- I read a great book last year, Coaching Matters, by Joellen Killion, et.al. If you want a primer, read a recent article, Teacher-Coach Relationships, in Tools for Learning Schools by the same authors. The excerpt from the book gives you a feeling for what you will learn. Here is a quote:
To have a productive relationship, teachers and coaches need to trust one another, respect each other professionally, commit to keeping their partnership agreements, and clearly define the work they will do together.
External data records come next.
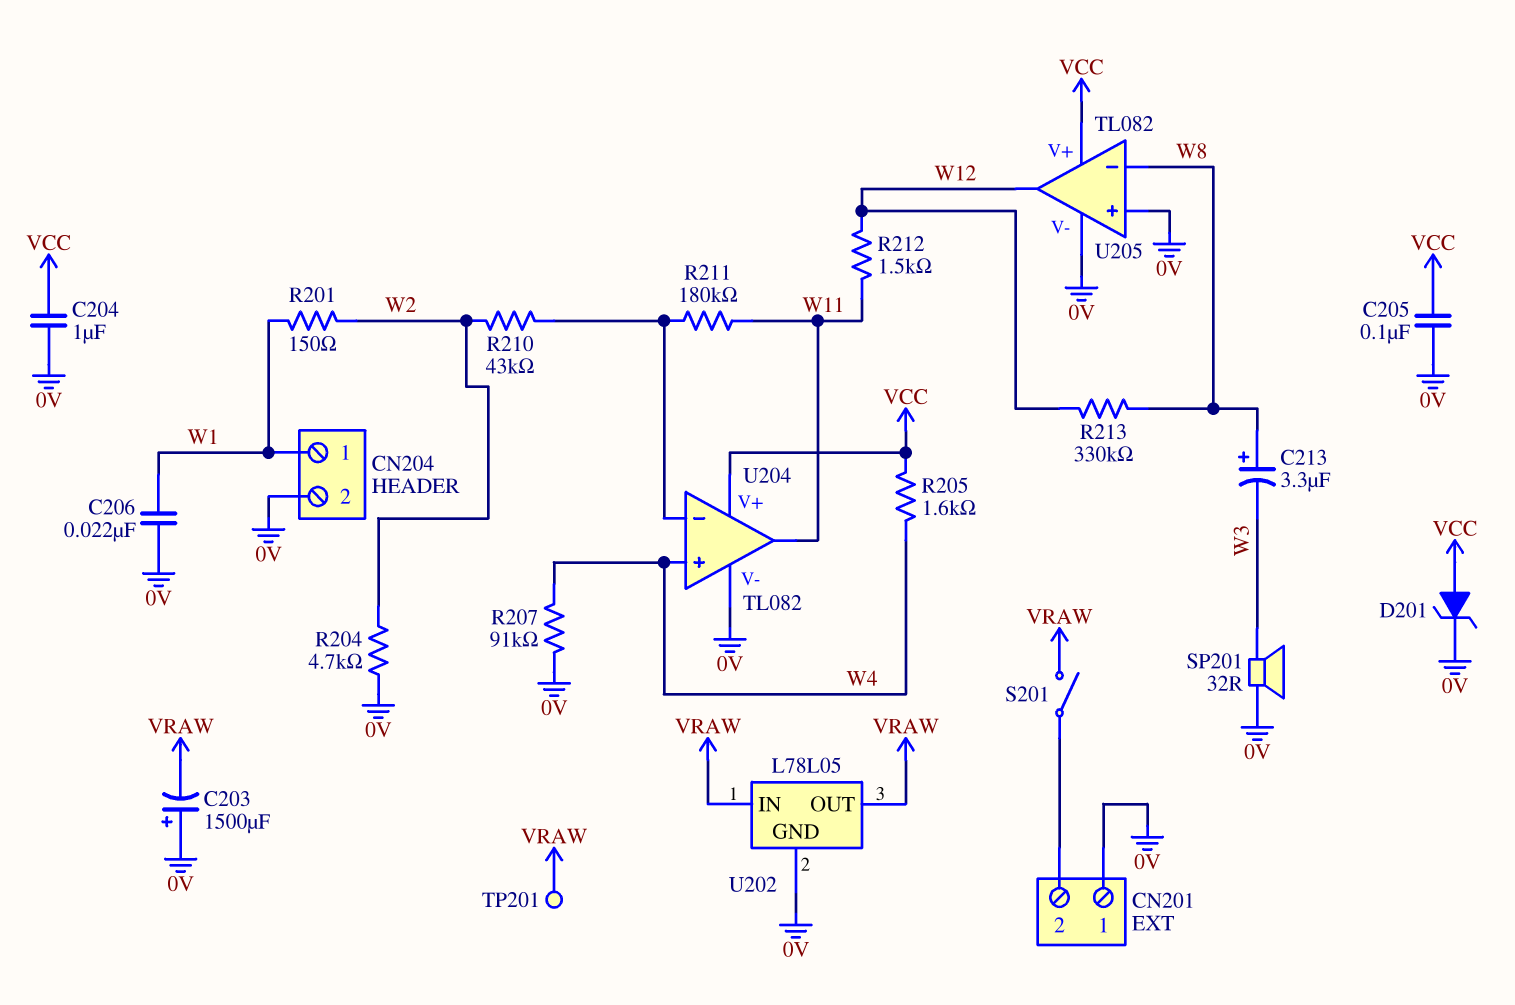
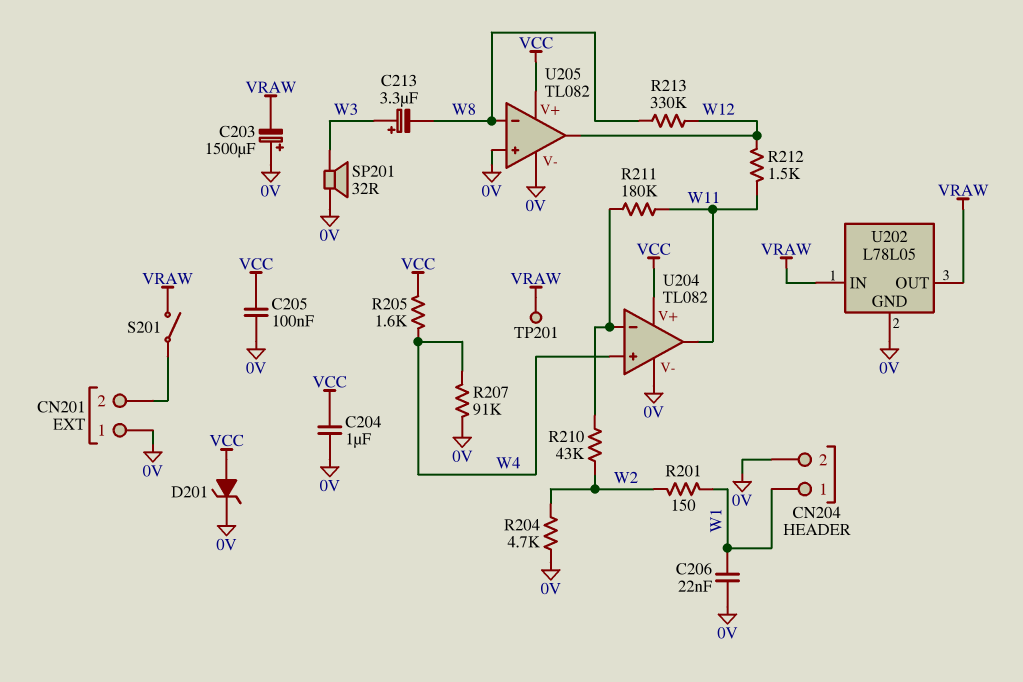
C213: 3.3uF (plus W8, minus W3) -> 3.3uF (plus W3, minus W8)

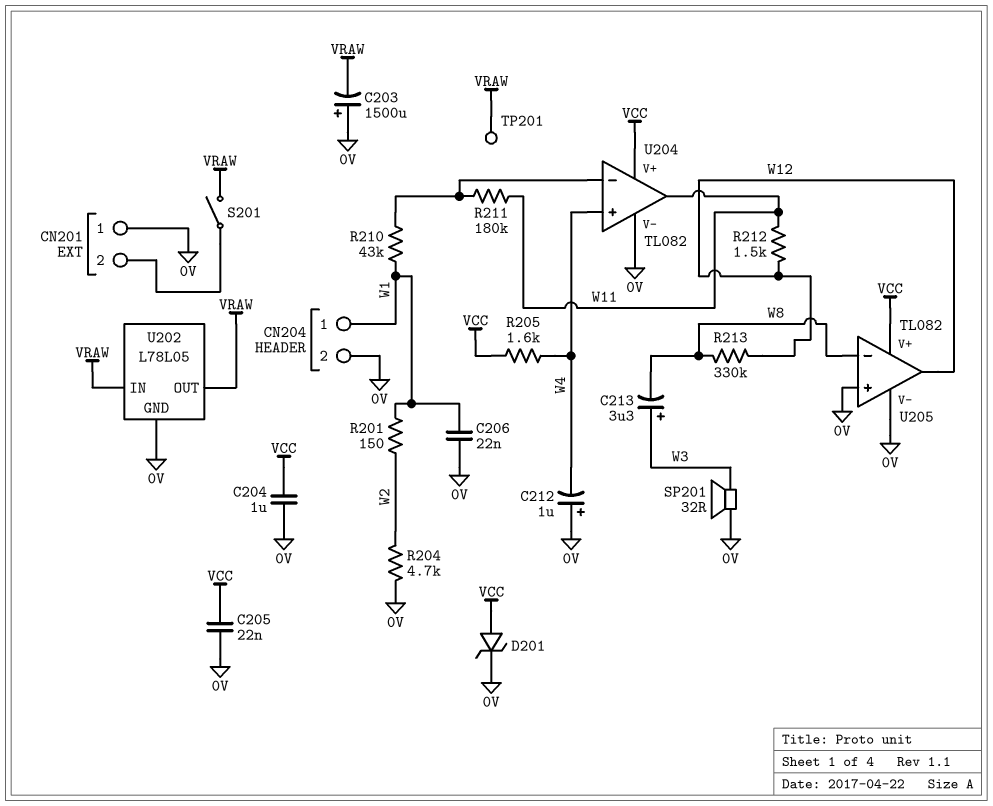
C205: 100nF (0V, VCC) -> 22nF (0V, VCC)
C212: none -> 1uF (plus 0V, minus W4)
R207: 91k (0V, W4) -> none
R210: 43k (U204/in-, W2) -> 43k (U204/in-, W1)

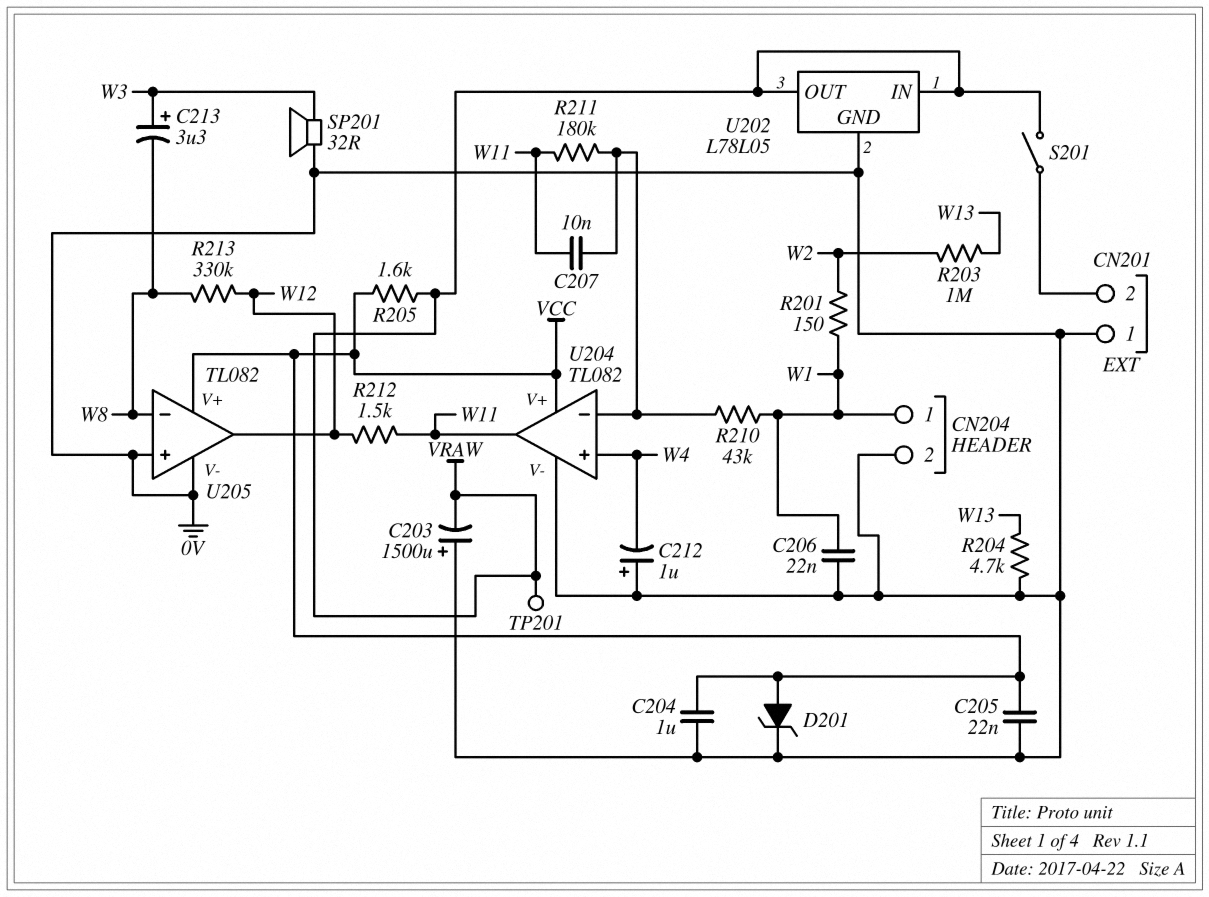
C207: none -> 10nF (U204/in-, W11)
R203: none -> 1M (W2, W13)
R204: 4.7k (0V, W2) -> 4.7k (0V, W13)
R205: 1.6k (VCC, W4) -> 1.6k (VCC, VRAW)

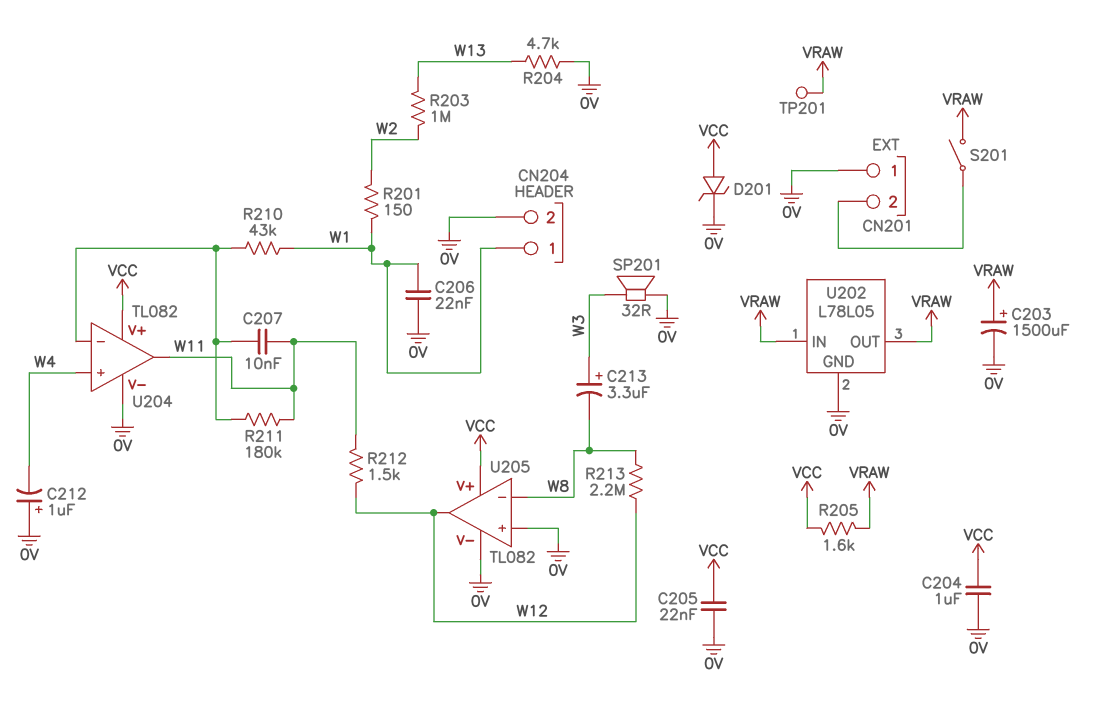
C203: 1500uF (plus 0V, minus VRAW) -> 1500uF (plus VRAW, minus 0V)
R213: 330k (W8, W12) -> 2.2M (W8, W12)

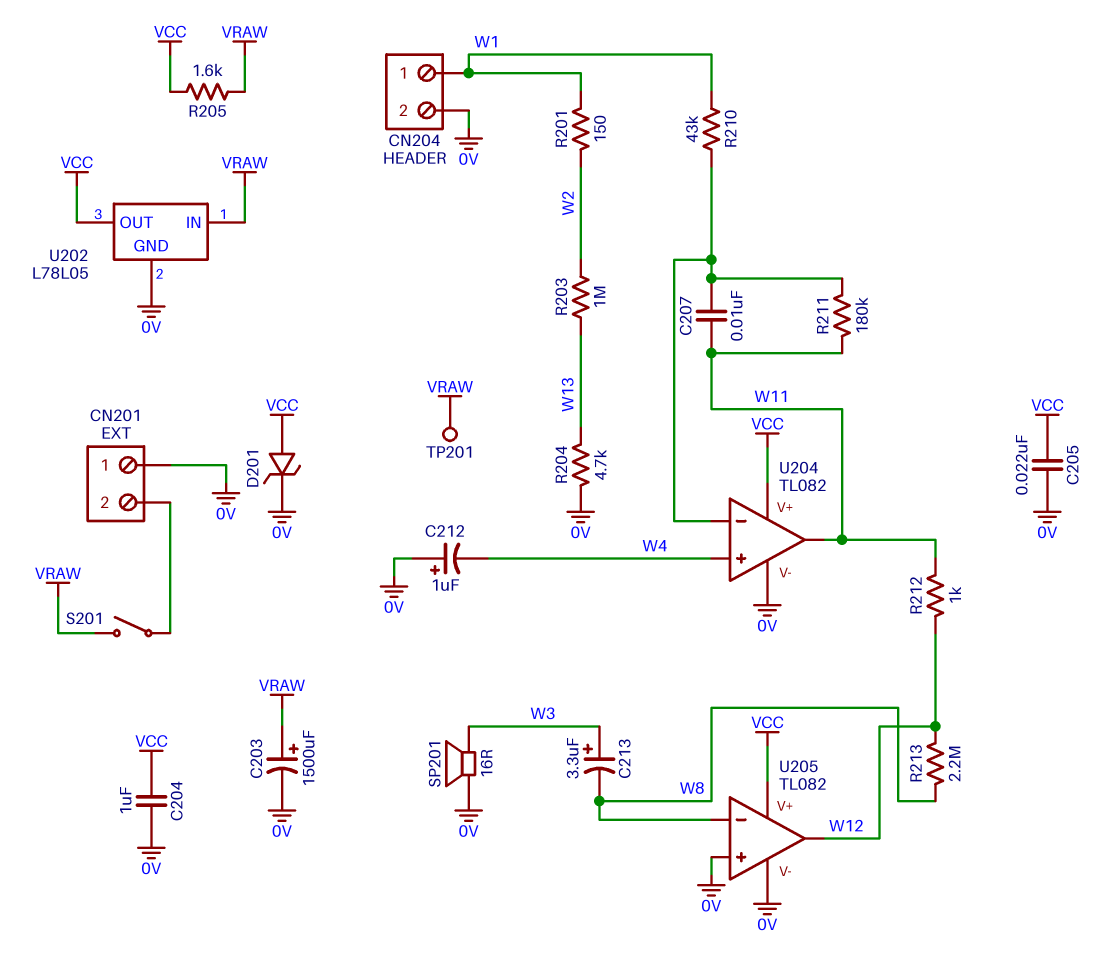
C206: 22nF (0V, W1) -> none
R212: 1.5k (W11, W12) -> 1k (W11, W12)
SP201: speaker 32R (0V, W3) -> speaker 16R (0V, W3)
U202 pin OUT: VRAW -> VCC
- Educating Boys of Color, an interview with Pedro Noguera, appeared in Harvard Education Letter’s voice of experience section. Noguera, a professor at NYU’s Steinhart School of Education, has written extensively on this issue. See his 2008 book, The Trouble With BlackBoys and Other Reflections on Race, Equity and the Future of Public Education (Wiley and Sons). He also wrote an excellent article, Saving black and Latino boys: What schools can do to make a difference, in Phi Delta Kappan, vol. 93, No. 5, February 2012. (click here for an Education Week summary of the article).
- Rethinking Classroom Observations, Educational Leadership, May 2014 introduces the idea that teachers learning from teachers is a powerful model for professional development. Peer-to-peer observations are one way to open a faculty dialogue about instruction. This method, similar to learning walks or classroom walkthoughs, represents a more powerful way to engage faculty in teacher observation and professional development.
Teacher-driven observation addresses these problems by empowering teachers with a classroom-embedded process to refine their instruction. Through teacher-driven observation, teachers engage peers in gathering and analyzing classroom data–data that speak to the unique context of their own classroom.
- Check out what one school’s faculty, Mount Vernon Presbyterian School, @MVPSchool, is doing this summer for professional learning. An interesting group of programs, activities and initiatives to stimulate adult learning. Its About Learning, posted June 6, 2014 by Bo Adams
- Teachers Take Back Professional Development, the EdCamp model. Kristen Swanson writes an interesting article in Educational Leadership about the power of EdCamp, a growing movement of professional learning that is participant led.
- Collective Genius, in Harvard Business Review June 2014, illustrates the link between leadership and innovation. The authors, Linda Hill et.al., make the cast that:
innovation usually emerges when diverse people collaborate to generate a wide-ranging portfolio of ideas, which they then refine and even evolve into new ideas through give-and-take and often heated-debates.
From their perspective, innovation emerges out of community. It doesn’t typically emerge from top-down structures.
- Maria Popova writes a wonderful piece on her website, Brain Pickings, entitled, Kafka and What Reading Does for the Human Soul. Here is one powerful image from a Kafka quote she references.
I think we ought to read only the kind of books that wound and stab us. If the book we’re reading doesn’t wake us up with a blow on the head, what are we reading it for?
This is just one of the memorable pieces she references from his letters to a friend, Oskar Pollak.
I hope you find some of these pieces enjoyable to read. Share some of your reading that “wounds or stabs you.”